UNITED STATES DISTRICT COURT MIDDLE DISTRICT OF LOUISIANA
Nov 17, 2016
CIVIL ACTION NO.: 14-00383-BAJ-EWD (M.D. La. Nov. 17, 2016)

Summary

applying five-factor joint employer test

Summary of this case from Hall v. Arkema, Inc.

Opinion

CIVIL ACTION NO.: 14-00383-BAJ-EWD

11-17-2016

MONA G. DUHON v. SOUTHERN (SCRAP) RECYCLING


RULING AND ORDER

Before the Court is Southern Recycling LLC's Motion for Summary Judgment (Doc. 39) filed by Southern Recycling, LLC ("Defendant" or "SOREC"). In its motion, Defendant seeks dismissal of Mona G. Duhon's (hereinafter "Plaintiff") Title VII claims pursuant to Federal Rule of Civil Procedure ("Rule") 56. Plaintiff opposes the motion. (Doc. 45). Defendant filed a reply memorandum. (Doc. 50). Oral argument is not necessary. Jurisdiction is proper pursuant to 28 U.S.C. §§ 1331 and 1343. For the reasons that follow, Defendant's motion is GRANTED.

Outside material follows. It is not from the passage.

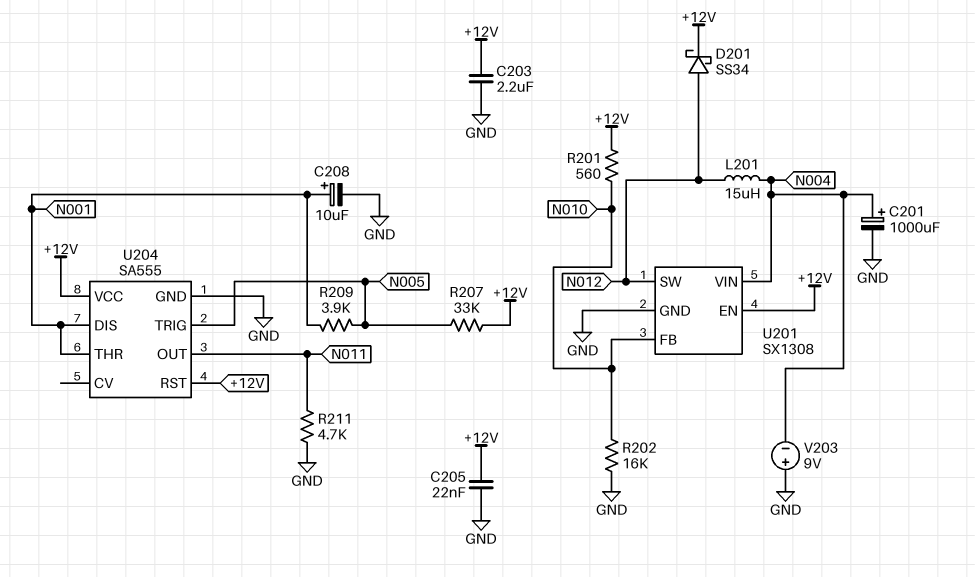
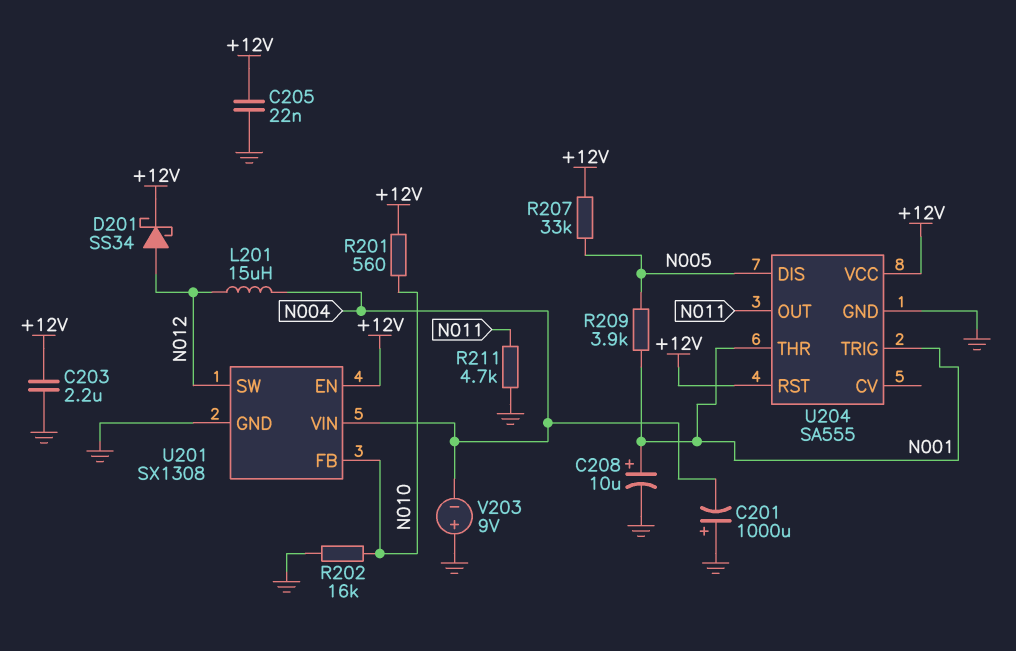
C201: 1000uF (plus N004, minus GND) -> 1000uF (plus GND, minus N004)
U204 pin DIS: N001 -> N005
U204 pin TRIG: N005 -> N001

In her Original Complaint, Plaintiff incorrectly identified Defendant as Southern (Scrap) Recycling. (Doc. 1). This error was corrected in Plaintiff's First Supplemental and Amended Complaint. (Doc. 15). Thus, all references to Defendant concern Southern Recycling, LLC.

I. BACKGROUND

This is an employment discrimination action brought by Plaintiff against Defendant pursuant to Title VII of the Civil Rights Act of 1964, 42 U.S.C. § 2000e, et seq. ("Title VII"). Generally, Plaintiff's Amended Complaint alleges that through her employment with Defendant, she was subjected to sexual harassment, a hostile work environment, and retaliatory discharge. (See Doc. 15).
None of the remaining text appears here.